» HOW TO COMPLETE THIS TASK:
Return every line of the records below verbatim, with no pictures in the copy.

» INFORMATION SHOWN:
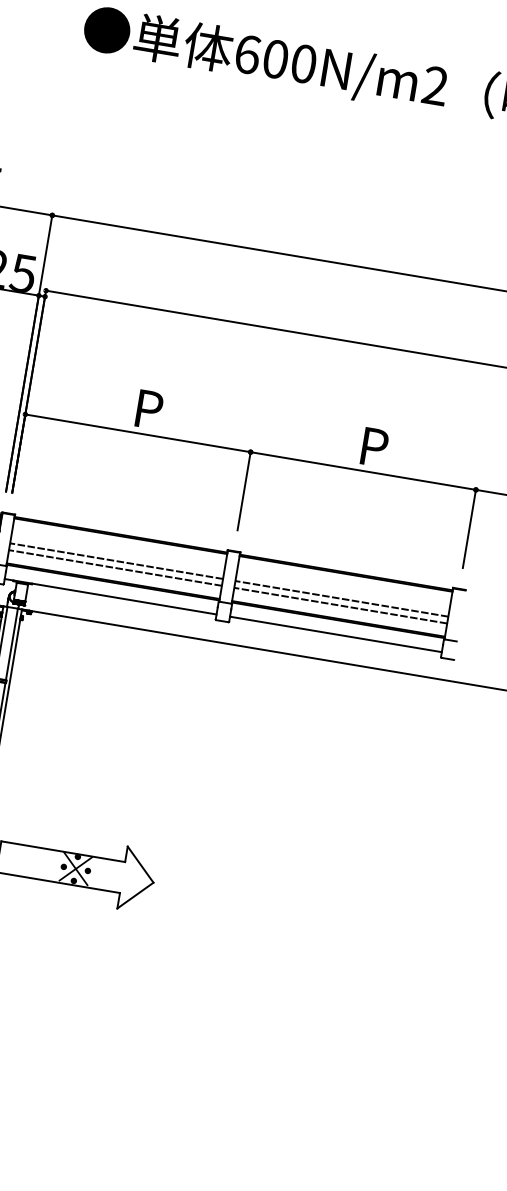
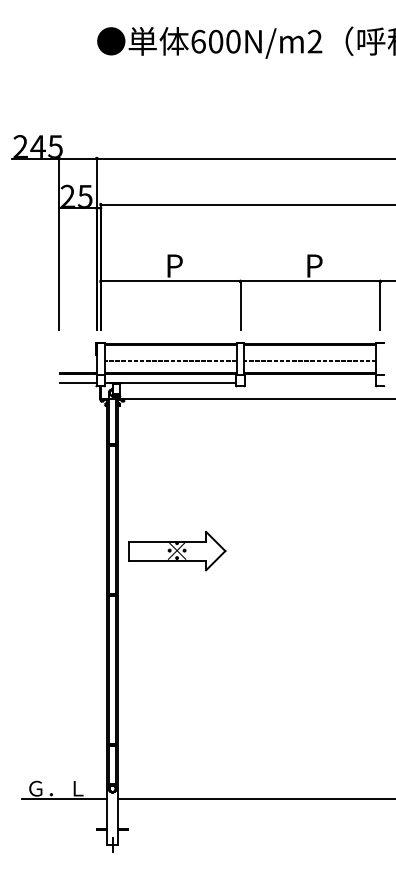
line: (115, 567) -> (170, 364), removed
line: (341, 604) -> (310, 364), removed
line: (336, 633) -> (310, 382), removed

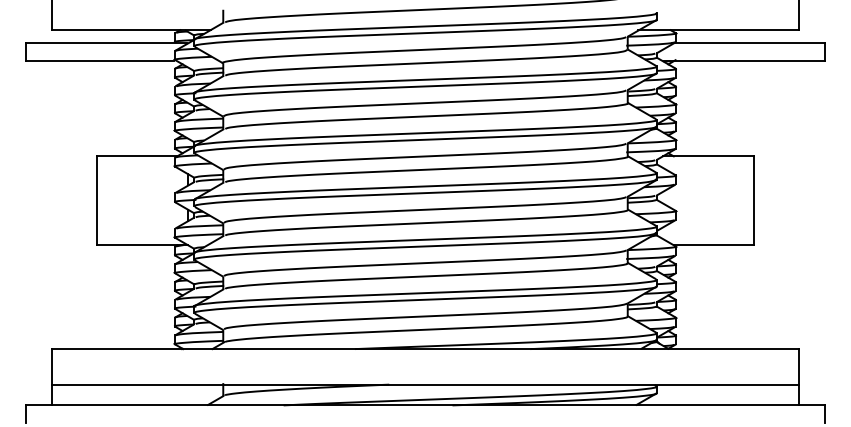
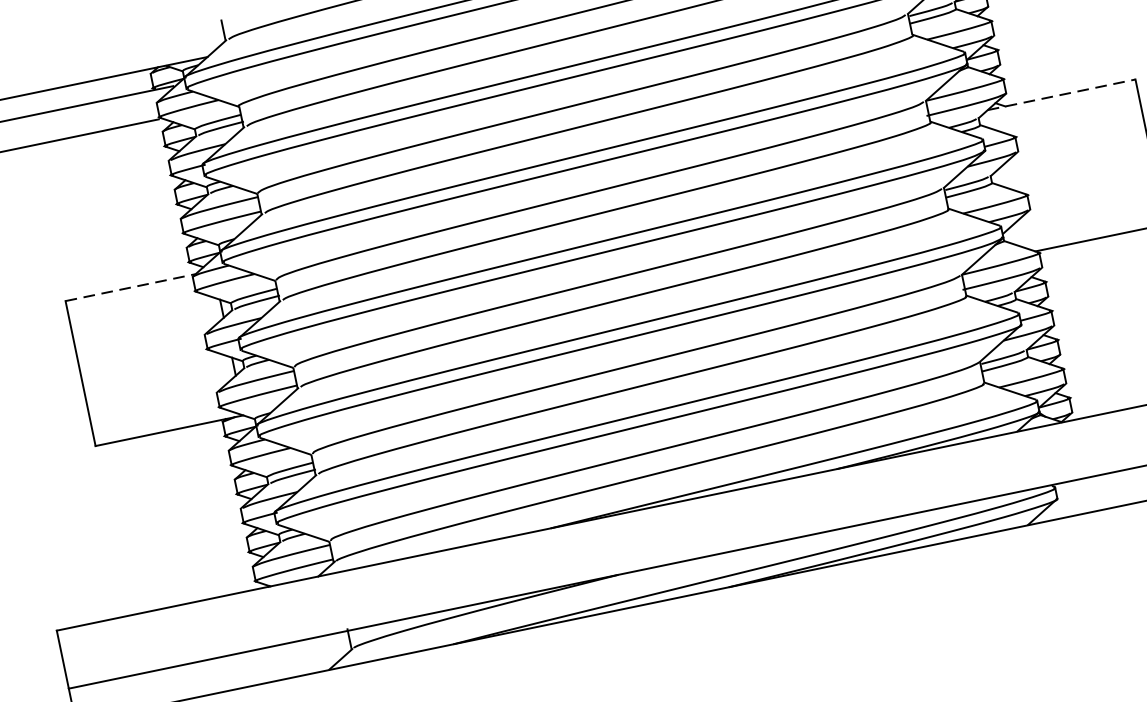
line: (137, 156) -> (130, 287), solid -> dashed
line: (708, 156) -> (1062, 94), solid -> dashed

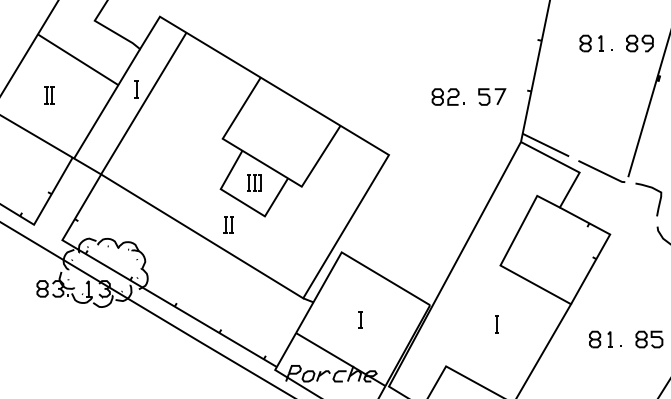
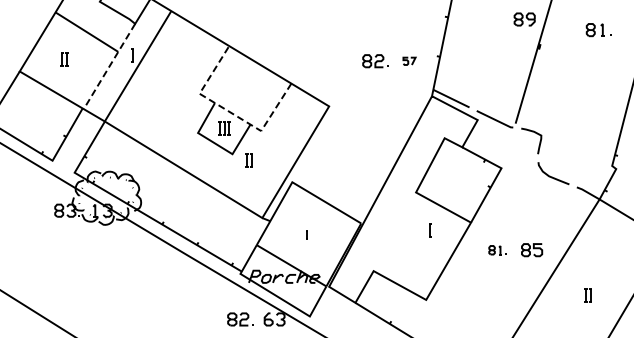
part: (596, 43) -> (490, 19), removed
part: (492, 97) -> (409, 61), size x0.6
line: (107, 105) -> (109, 67), solid -> dashed
line: (262, 162) -> (230, 112), solid -> dashed
part: (227, 224) -> (248, 160), moved
part: (359, 319) -> (306, 234), size x0.6
line: (497, 324) -> (430, 230), moved
part: (605, 339) -> (497, 250), size x0.7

» SOLUTION TO THIS EXERCISE:
line: (115, 567) -> (170, 364), removed
line: (341, 604) -> (310, 364), removed
line: (336, 633) -> (310, 382), removed

line: (137, 156) -> (130, 287), solid -> dashed
line: (708, 156) -> (1062, 94), solid -> dashed

part: (596, 43) -> (490, 19), removed
part: (492, 97) -> (409, 61), size x0.6
line: (107, 105) -> (109, 67), solid -> dashed
line: (262, 162) -> (230, 112), solid -> dashed
part: (227, 224) -> (248, 160), moved
part: (359, 319) -> (306, 234), size x0.6
line: (497, 324) -> (430, 230), moved
part: (605, 339) -> (497, 250), size x0.7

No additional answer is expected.